Casino Royale (1967 film)

Everything About Fiction You Never Wanted to Know.

Casino Royale is the title given to a parody of James Bond released in 1967, very loosely based in the novel of the same title, produced only because the producers of the actual film series couldn't secure the rights for the novel on time.

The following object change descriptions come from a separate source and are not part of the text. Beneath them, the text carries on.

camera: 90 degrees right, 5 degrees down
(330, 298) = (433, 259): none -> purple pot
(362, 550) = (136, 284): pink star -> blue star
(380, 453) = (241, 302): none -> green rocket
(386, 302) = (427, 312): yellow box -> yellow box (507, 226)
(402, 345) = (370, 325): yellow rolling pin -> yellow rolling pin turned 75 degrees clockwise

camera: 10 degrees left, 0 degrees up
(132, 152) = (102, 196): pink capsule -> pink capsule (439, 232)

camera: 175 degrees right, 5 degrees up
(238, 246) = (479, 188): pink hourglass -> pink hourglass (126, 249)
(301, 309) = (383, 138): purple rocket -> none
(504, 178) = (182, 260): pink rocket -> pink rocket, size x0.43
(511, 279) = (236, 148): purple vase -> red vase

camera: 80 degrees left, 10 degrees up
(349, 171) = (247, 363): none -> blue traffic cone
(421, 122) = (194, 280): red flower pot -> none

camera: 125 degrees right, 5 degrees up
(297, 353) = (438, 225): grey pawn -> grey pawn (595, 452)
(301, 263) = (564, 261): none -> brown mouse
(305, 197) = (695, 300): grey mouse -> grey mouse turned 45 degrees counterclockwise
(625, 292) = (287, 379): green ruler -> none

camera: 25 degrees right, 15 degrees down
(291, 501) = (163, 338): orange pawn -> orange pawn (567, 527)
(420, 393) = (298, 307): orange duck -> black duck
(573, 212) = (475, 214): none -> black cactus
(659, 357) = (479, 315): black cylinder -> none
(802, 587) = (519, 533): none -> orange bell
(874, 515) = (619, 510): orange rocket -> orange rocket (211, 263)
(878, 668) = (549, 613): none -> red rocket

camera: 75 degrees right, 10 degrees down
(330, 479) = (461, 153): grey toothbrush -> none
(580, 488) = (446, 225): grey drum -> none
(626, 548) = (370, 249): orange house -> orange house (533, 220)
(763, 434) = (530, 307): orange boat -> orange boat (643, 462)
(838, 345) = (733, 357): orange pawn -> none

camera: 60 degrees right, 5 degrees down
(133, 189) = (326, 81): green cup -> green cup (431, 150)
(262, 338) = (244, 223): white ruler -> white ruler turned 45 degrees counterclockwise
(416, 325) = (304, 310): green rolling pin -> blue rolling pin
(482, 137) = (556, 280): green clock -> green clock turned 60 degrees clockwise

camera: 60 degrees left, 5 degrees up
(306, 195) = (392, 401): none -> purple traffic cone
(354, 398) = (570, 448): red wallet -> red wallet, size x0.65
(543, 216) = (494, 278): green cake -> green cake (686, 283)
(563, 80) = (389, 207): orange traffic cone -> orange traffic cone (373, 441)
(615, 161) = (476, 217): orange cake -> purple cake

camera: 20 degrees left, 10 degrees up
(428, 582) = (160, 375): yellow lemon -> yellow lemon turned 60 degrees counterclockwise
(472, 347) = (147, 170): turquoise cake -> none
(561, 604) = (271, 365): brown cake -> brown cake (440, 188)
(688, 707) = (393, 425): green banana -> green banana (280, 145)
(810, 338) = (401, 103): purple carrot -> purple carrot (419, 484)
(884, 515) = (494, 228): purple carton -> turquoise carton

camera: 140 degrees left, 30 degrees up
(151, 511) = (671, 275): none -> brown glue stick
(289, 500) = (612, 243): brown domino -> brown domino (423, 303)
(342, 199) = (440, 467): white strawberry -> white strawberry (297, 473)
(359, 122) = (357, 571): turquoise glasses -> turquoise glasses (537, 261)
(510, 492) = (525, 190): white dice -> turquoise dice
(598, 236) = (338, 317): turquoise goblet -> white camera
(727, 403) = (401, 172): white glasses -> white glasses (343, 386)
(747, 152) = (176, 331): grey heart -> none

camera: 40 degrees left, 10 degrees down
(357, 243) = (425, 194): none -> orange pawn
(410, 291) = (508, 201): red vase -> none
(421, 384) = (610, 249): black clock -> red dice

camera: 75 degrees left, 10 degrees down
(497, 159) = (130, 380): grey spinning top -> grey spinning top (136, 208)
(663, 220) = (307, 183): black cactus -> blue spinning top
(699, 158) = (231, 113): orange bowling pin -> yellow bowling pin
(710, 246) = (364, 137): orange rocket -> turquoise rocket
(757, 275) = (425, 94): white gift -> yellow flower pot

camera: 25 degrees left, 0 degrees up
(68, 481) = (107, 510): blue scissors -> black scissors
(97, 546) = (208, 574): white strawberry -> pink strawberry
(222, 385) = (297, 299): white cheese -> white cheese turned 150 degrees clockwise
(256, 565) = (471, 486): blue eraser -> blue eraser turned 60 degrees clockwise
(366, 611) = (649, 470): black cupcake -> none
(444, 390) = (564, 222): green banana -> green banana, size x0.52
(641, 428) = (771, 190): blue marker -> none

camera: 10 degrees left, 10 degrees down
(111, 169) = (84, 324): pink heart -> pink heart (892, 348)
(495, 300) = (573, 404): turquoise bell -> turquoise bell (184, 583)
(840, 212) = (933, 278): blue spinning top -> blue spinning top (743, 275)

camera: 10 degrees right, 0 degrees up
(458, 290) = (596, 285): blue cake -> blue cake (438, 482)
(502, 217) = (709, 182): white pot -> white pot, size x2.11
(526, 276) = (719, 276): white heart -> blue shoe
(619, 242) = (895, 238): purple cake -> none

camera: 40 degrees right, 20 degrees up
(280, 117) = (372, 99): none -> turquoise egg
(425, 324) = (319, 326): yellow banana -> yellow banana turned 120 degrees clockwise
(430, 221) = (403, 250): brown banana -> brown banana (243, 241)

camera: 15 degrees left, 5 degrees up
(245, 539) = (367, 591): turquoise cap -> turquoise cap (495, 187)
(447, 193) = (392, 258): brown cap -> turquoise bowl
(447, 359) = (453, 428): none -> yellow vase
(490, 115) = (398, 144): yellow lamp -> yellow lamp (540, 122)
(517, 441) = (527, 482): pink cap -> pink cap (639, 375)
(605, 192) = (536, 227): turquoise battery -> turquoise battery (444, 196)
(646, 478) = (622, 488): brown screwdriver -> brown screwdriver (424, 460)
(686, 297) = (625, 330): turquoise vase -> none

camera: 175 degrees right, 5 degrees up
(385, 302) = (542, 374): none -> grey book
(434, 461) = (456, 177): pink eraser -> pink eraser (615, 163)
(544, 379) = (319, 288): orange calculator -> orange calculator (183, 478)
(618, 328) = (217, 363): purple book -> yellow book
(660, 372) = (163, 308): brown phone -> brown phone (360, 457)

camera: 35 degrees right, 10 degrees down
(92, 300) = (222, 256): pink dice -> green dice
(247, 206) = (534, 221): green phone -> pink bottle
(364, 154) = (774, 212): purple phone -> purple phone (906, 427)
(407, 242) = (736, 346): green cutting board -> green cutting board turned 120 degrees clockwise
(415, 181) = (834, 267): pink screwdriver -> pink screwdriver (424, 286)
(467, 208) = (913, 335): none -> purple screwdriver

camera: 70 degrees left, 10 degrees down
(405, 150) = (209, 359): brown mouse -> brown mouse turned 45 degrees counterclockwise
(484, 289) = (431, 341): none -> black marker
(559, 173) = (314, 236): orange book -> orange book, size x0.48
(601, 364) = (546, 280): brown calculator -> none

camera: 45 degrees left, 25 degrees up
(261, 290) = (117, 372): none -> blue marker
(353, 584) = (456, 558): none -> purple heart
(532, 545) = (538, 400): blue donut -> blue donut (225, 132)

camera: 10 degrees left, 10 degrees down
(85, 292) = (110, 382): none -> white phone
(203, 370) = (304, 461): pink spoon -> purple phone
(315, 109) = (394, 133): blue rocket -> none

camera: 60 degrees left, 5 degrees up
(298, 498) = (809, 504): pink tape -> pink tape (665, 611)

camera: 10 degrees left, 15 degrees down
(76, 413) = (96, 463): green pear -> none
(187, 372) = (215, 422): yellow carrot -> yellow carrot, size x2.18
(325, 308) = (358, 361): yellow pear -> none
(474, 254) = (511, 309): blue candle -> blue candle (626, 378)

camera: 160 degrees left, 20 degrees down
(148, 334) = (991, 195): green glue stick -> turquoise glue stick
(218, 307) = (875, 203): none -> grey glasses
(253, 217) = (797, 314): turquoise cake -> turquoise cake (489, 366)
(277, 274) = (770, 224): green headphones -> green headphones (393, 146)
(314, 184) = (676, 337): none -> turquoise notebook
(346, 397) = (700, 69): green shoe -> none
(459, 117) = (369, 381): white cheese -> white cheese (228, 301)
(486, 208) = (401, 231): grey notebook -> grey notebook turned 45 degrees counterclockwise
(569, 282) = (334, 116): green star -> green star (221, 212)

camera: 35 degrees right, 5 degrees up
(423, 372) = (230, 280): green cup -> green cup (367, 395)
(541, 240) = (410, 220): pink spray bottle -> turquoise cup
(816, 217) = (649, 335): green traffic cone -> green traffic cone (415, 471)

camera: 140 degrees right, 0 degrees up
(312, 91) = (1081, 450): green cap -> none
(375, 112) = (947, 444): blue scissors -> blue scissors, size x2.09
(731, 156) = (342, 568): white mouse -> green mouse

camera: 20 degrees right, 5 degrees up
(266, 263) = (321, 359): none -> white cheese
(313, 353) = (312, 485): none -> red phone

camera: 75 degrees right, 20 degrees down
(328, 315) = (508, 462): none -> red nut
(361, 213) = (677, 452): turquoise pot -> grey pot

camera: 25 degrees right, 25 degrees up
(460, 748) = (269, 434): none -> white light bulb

An unholy mess of a spoof, with no less than eight Bonds[1] and almost as many directors. Logic is paid little heed in the pursuit of comedy. Notably, it includes David Niven as the one-and-only original Sir James Bond —Niven was Fleming's first choice for the part before Connery made it his own— as well as Ursula Andress's second appearance in a Bond movie, this time as both the Bond girl and James Bond. It also starred Woody Allen as young Jimmy Bond (his "disappointing" nephew), Peter Sellers as Evelyn Tremble a.k.a. James Bond, and Orson Welles as Le Chiffre.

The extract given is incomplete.